I guess it isn’t really treating her like a client.  I don’t have to track my hours, tally the reimbursable expenses, all the detritus I dislike.  And she doesn’t have to worry about design fees.

But there is a little distance, a little parrying around, respecting and testing each other to try to understand the rhythm.  I am all too aware that she has minimal funds but wants something that satisfies her innate need for order and a beautiful surrounding.  She has been this way since she was so small… making everything around her tidy and pretty.  Peyton was never a tomboy, always feminine.

So, short of magically finding unlimited funds to underwrite the project (which, then, would veer too severely into making the project mine), rather than simply channeling her own forming vision, we are working with less cash and more inspiration and focus since we now have this chair and ottoman.

The room in progress – THE CHAIR (aka, la Duchesse Brissèe) 

Given the limited budget, small space, and the large needs for the space, we WILL create a beautiful, functional and satisfying nest for Peyton… one that reflects her unique and funny personality, her aspirations for a beautifully lived life, her practical everyday habits, and her taste.  My role is to guide and help implement and come up with some damn good ideas that she likes.  She is my client/daughter, after all…

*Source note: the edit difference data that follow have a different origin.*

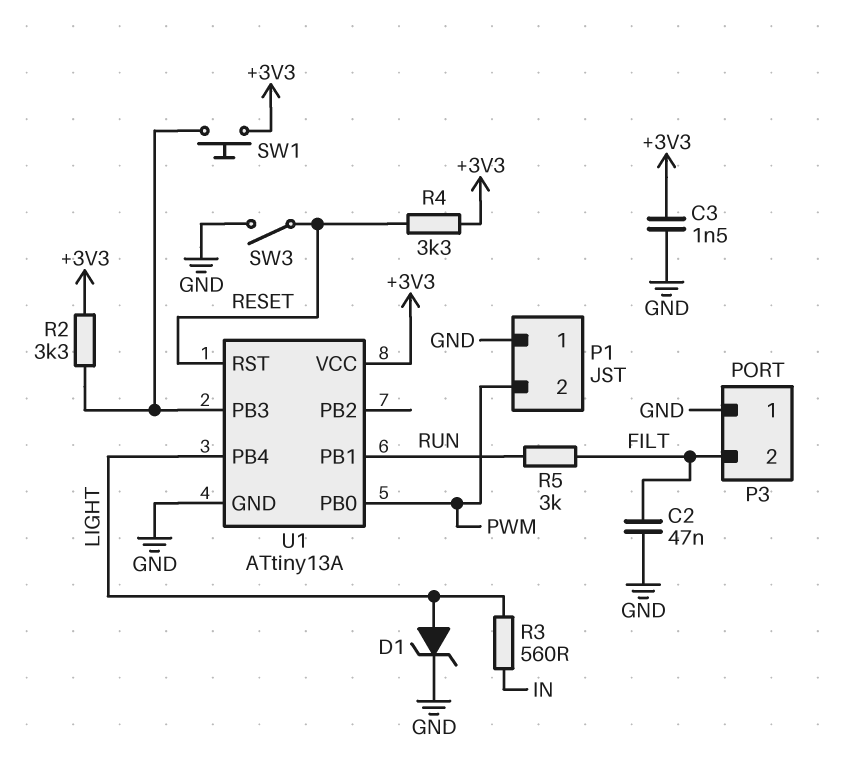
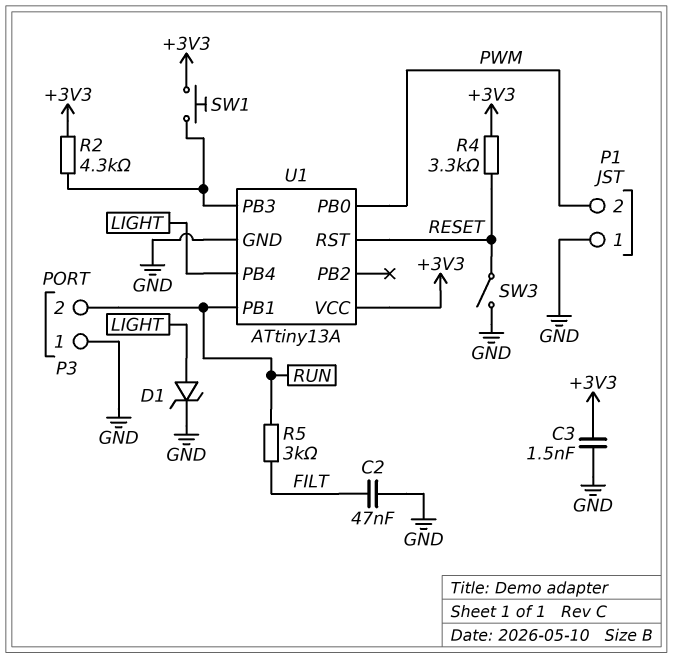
P3 pin 2: FILT -> RUN
R2: 3.3k (+3V3, U1/PB3) -> 4.3k (+3V3, U1/PB3)
R3: 560 (IN, LIGHT) -> none

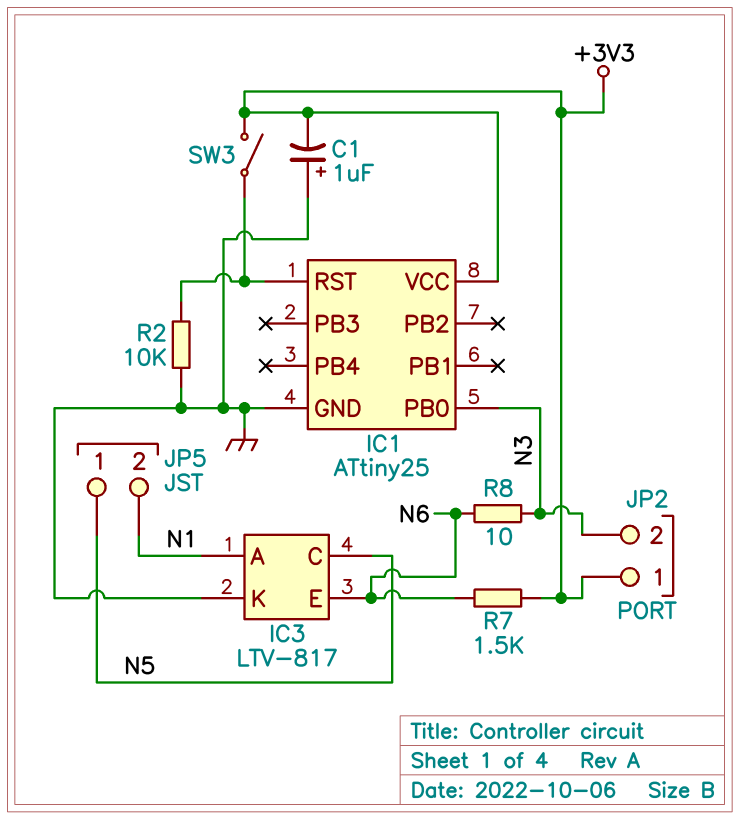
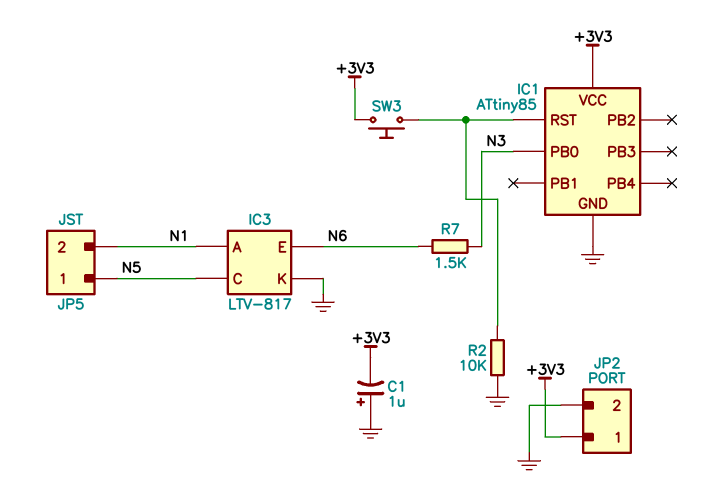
IC1: ATtiny25 -> ATtiny85
JP2 pin 2: N3 -> GND
R7: 1.5k (+3V3, N6) -> 1.5k (N3, N6)
R8: 10 (N3, N6) -> none
SW3: switch (+3V3, IC1/RST) -> button (+3V3, IC1/RST)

So after lots of soul searching, list making, and budget scratching, the chair has appeared.  This broken duchess of a chair, so eloquent of some tragic parting, so suggestive of a shabby yet aristocratic life… this chair that became the passion that Peyton could not resist.  She nobly would say, “I know it’s too expensive, it’s OK if we don’t get it… but it is sooo beautiful.”  “Think of the money we’ll save if we don’t reupholster it… the fabric is just perfect as is.”  “I don’t really need a packing table, I can put my suitcase on the chair.” …and so on with many sweet rationalizations. We are always that way with new loves.  We only see the good.

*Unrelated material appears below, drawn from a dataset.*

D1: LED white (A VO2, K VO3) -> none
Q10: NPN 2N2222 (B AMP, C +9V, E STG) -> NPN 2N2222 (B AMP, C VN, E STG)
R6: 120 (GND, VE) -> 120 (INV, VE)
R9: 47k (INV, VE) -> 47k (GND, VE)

So, I thought to myself, how can I break my daughter’s heart by saying “no”?  Both her daughters have grown up and gone away, she is alone with Oscar, that sweet but dopey looking guy (dog, I mean).  She glanced at me with shy eyes, she couldn’t keep from smiling about the chair. 

Madame Recamier by Jacques Louis David 

So we started with the chair and ottoman in a grayish green linen damask and nicely patinated wood frame.  I suggested she also get a pair of charmingly painted armless chairs at the same resale shop, to use one at her dressing table and leave the duchess in the center of the room, all lounge-y and waiting for Mademoiselle Recamier Hayslip to appear.  And, of course, to use as a packing table, plenty wide enough for her suitcase. 

Now we have to complete the room with much less money than we had, though no less numbers of things to consider and a great deal more ingenuity.  In searching through books and samples, Peyton was intrigued by some prints with words or phrases in the designs.  She is a literary type, that girl… very Emily Dickenson obsessed at one point.  She writes, reads, acts.  She wrote a one woman play about an ancestor’s experiences in the early days of Texas and also performed it.  Of course she likes words, on fabrics, everywhere.

But for me, selecting a commercially printed fabric seemed ordinary.  I was thinking along the lines of finding a lovely matte silk fabric and hand lettering some beautiful phrases onto it, painting the fabric and creating a unique effect just for her.  She was warming to the idea and we had begun searching for some fabrics to cover her clothes racks, since actual clothes cabinets now seemed too pricey.

Then I stumbled across a company (Spoonflower.com) that actually prints your own phrases on fabrics.  My goodness, what a coincidence!  I was just thumbing through a magazine I rarely pick up, Country Living, and there was a chair with words all over it and an offer to create your own fabric for you.  Ha!  There really is a decorating god, after all! 

So Peyton sent for samples and has found some wonderful quotations.  

I have some slightly odd ideas for this room, but for now we will pursue the painted fabric panels hung from painted pipes we will suspend in front of her clothing racks.  She has organized them and reconfigured them and is well on her way to a new, airy, feminine and interesting new room.